The Earth Island Institute, which has itself received funds from various climate alarmist groups such as the leftist Tides Foundation, has pushed anti-CCS literature, warning about possible leaks and a potential "pipeline-building frenzy" in the event that the technology becomes more common.
The Deep South Center for Environmental Justice, a New Orleans-based nonprofit, even appeared to imply that CCS initiatives are racist, claiming that the technology is "one of the biggest threats to communities of color being harmed by the polluting industries that exacerbate our climate crisis and by the regulatory agencies that are supposed to be protecting them."
The DSCEJ also joined Healthy Gulf and the Alliance for Affordable Energy in an unsuccessful legal challenge to the Environmental Protection Agency's decision to grant Louisiana primary enforcement authority over a class of underground carbon storage wells.
As with the other groups, the DSCEJ has received funds from deep-pocketed, out-of-state liberal organizations.
The Bezos Earth Fund — described as a "$10 billion commitment from Jeff Bezos to fight climate change" — reportedly gave the New Orleans-based activist group $4 million in September 2021. From 2020 to 2023, the DSCEJ received over $700,000 from the San Francisco-based Tides Center and Tides Foundation.
Healthy Gulf, Rise St. James, and the DSCEJ did not respond to a request for comment from Blaze News.
Conservative backlashWhile some of those who oppose CCS appear to be liberals, both inside and outside Louisiana, there is substantial resistance among local conservatives — including Republican lawmakers.
State Rep. Chuck Owen (R), one of the more vocal critics of carbon sequestration initiatives, told Blaze News, "People who live in the country where they're trying to dump this stuff do not want it."
"I polled this twice. This is an 85% 'no' issue in my district," said Owen, whose district includes the cities of Anacoco, DeRidder, Leesville, and Rosepine. "The only people that want it are the ones who are trying to abscond with these federal tax credits, knowing that it's not going to do any good."

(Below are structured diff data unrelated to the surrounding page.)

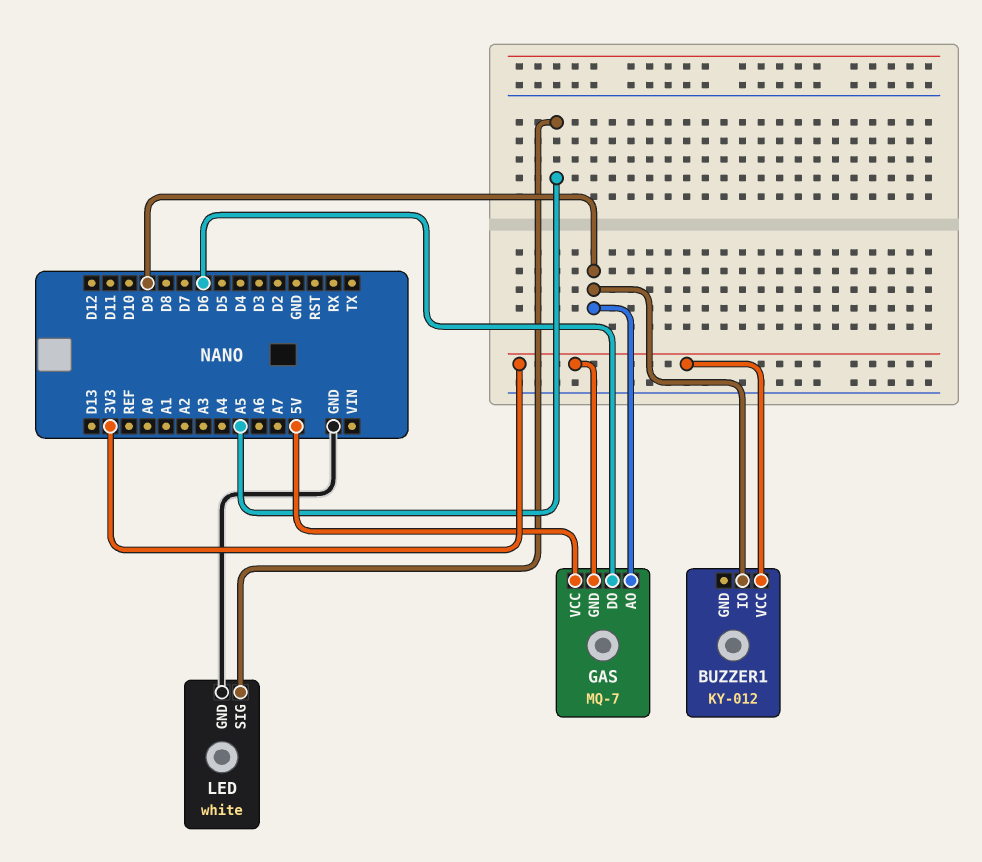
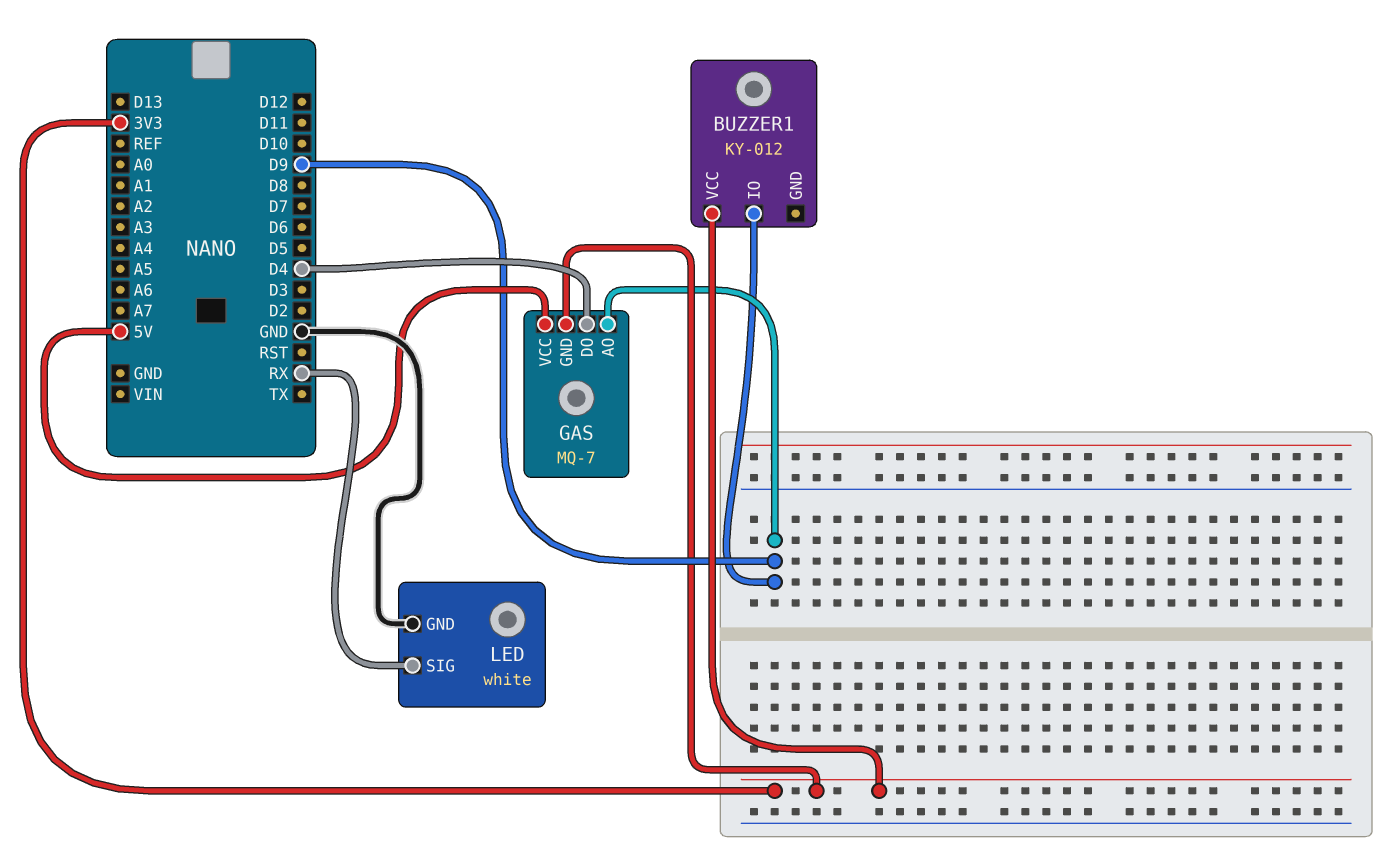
GAS pin DO: D6 -> D4
LED pin SIG: A5 -> RX

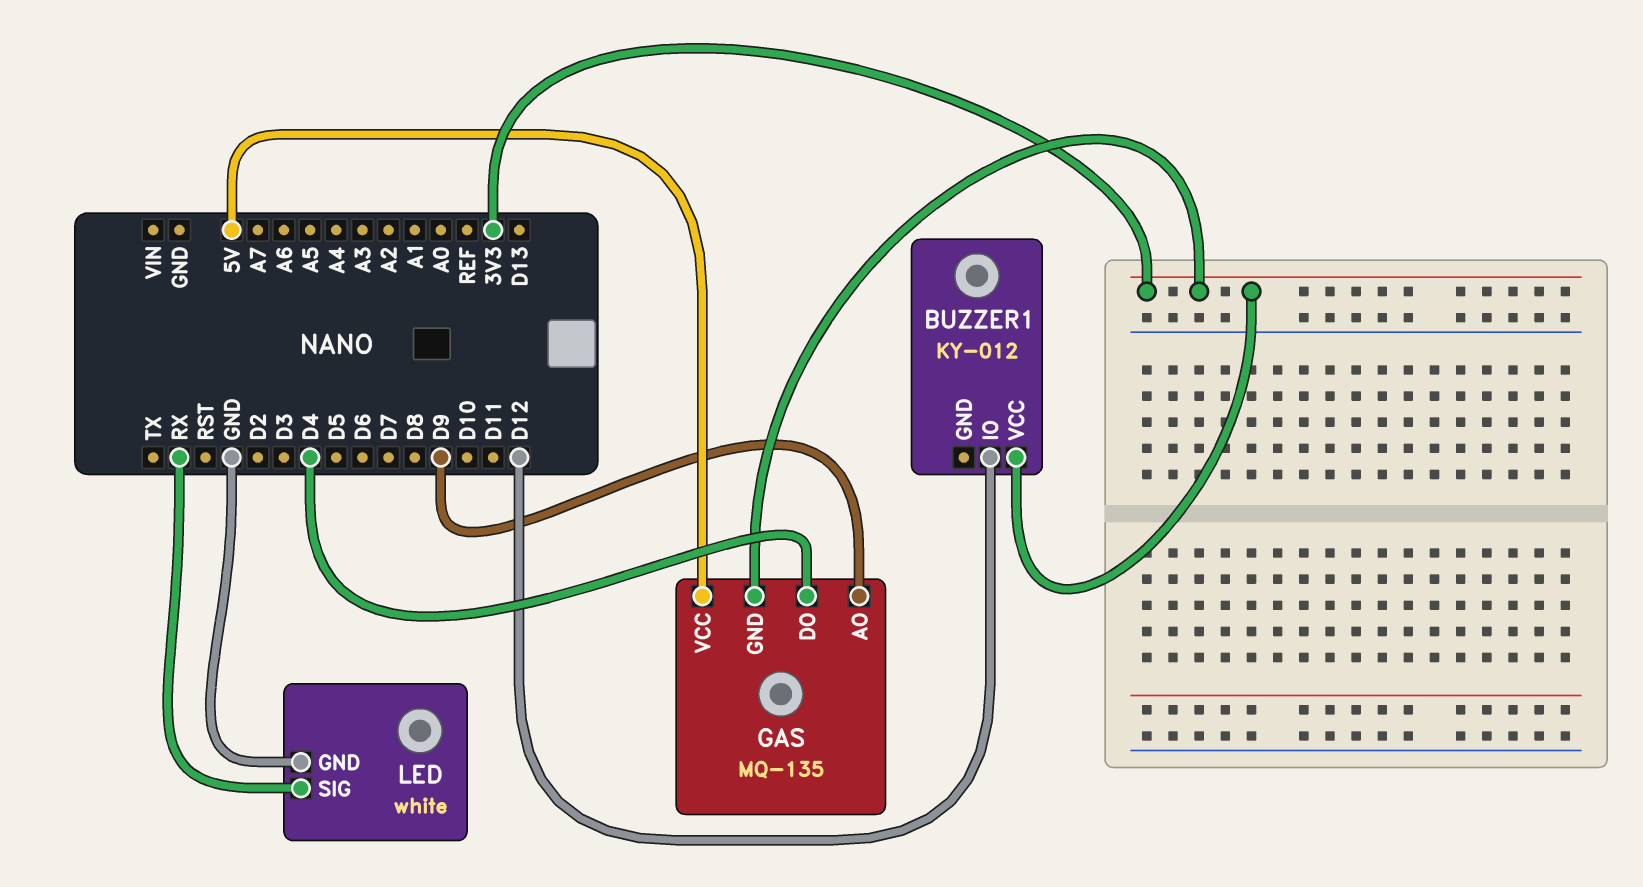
BUZZER1 pin IO: D9 -> D12
GAS: MQ-7 -> MQ-135

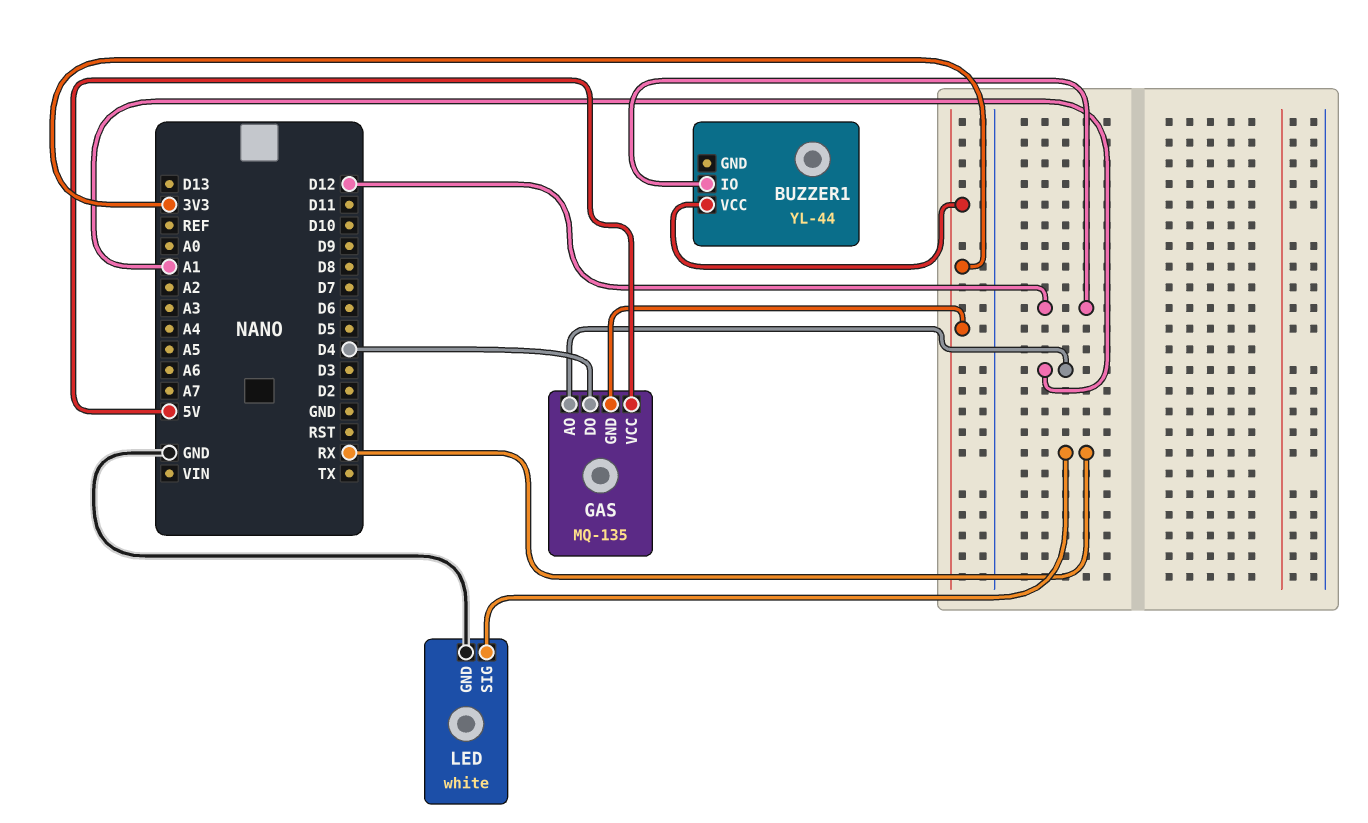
BUZZER1: KY-012 -> YL-44
GAS pin AO: D9 -> A1

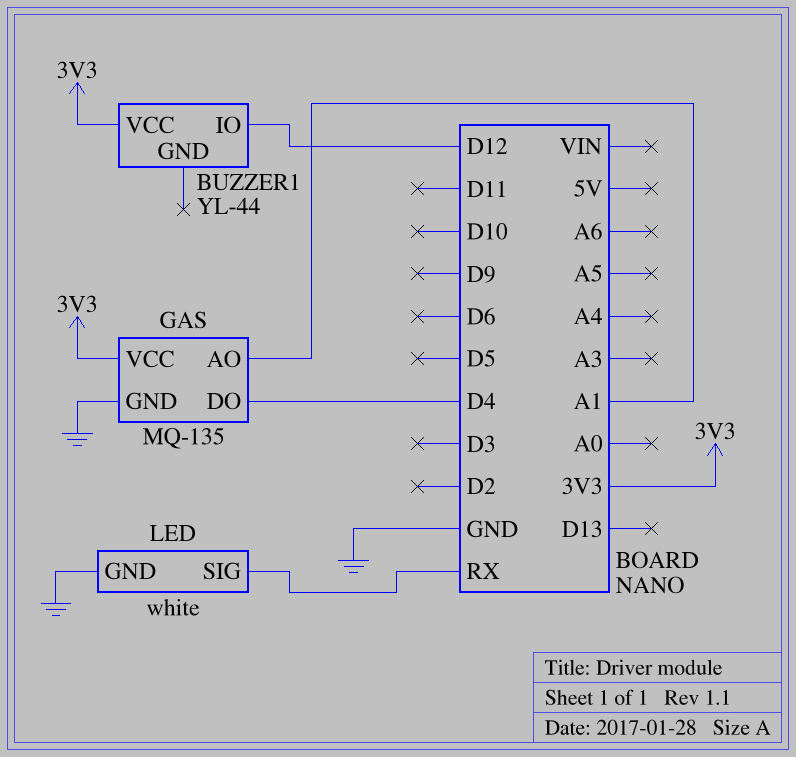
GAS pin GND: 3V3 -> GND
GAS pin VCC: 5V -> 3V3

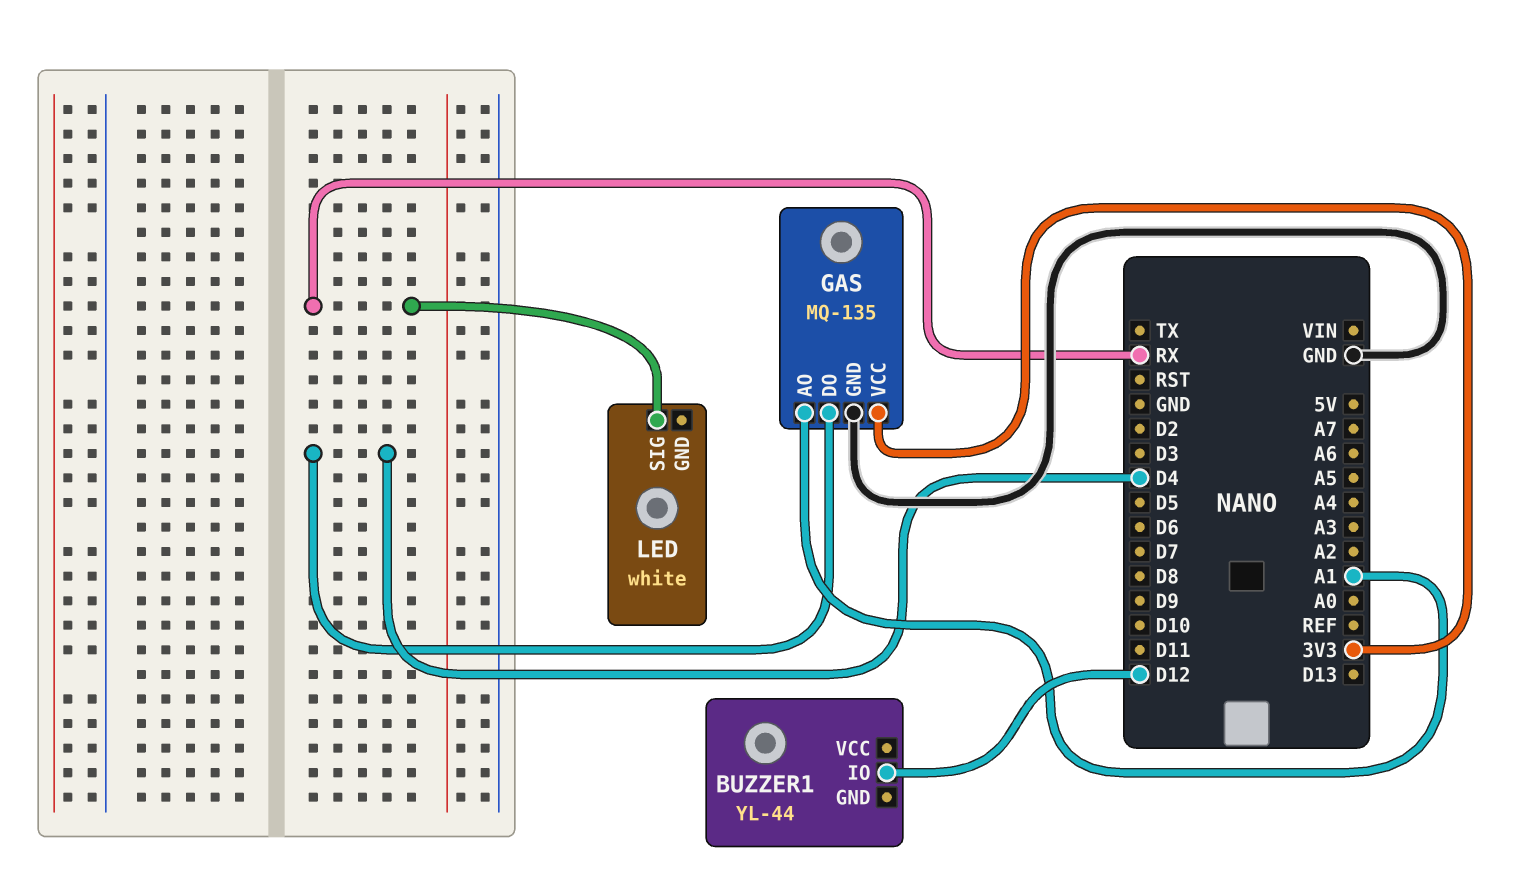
BUZZER1 pin VCC: 3V3 -> none
LED pin GND: GND -> none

Owen emphasized that much of the resistance is about property rights — about Louisianans' aversion to having "private companies coming in and taking their land for money."
A group called Save My Louisiana, comprising mostly residents and elected officials in Owen's neck of the woods, filed a lawsuit in November over state laws enabling the expropriation of private property for pipelines transporting carbon dioxide.
The lawsuit, which was supported by Louisiana Treasurer John Fleming (R), alleges that laws permitting the use of eminent domain for CCS are unconstitutional and that such statutes turn Louisiana "into a national waste dump site."
"No one's against oil and gas. We want oil and gas to succeed here. But how do you equate the burial of carbon waste with energy?" Owen said.
Daniel Turner, founder of the American energy advocacy group Power the Future, told Blaze News, "The entire thing is just absolute bulls**t. The process, the money, the subsidies, the metrics, the goals, the technology — the entire thing is a farce."
"Once we start playing this game that carbon dioxide is bad and needs to be captured, you are playing the left's game," added Turner.
When asked about the burgeoning industry promise of generating thousands of jobs in Louisiana, Turner said, "We're going to create fake jobs for a fake problem and then wonder why we are further in debt."
The disagreement over the value of CCS appears to be coming to a head in Baton Rouge, where lawmakers have advanced numerous bills aimed at hamstringing CCS initiatives.
"These bills are not anti-industry," state Rep. Mike Johnson (R) said in January after filing a trio of bills targeting CCS. "They are pro-property rights, pro-local government, and pro-Louisiana families. Economic development should be built on voluntary agreements — not forced land seizures — and local communities deserve a seat at the table."
Landry's office did not respond to a request for comment.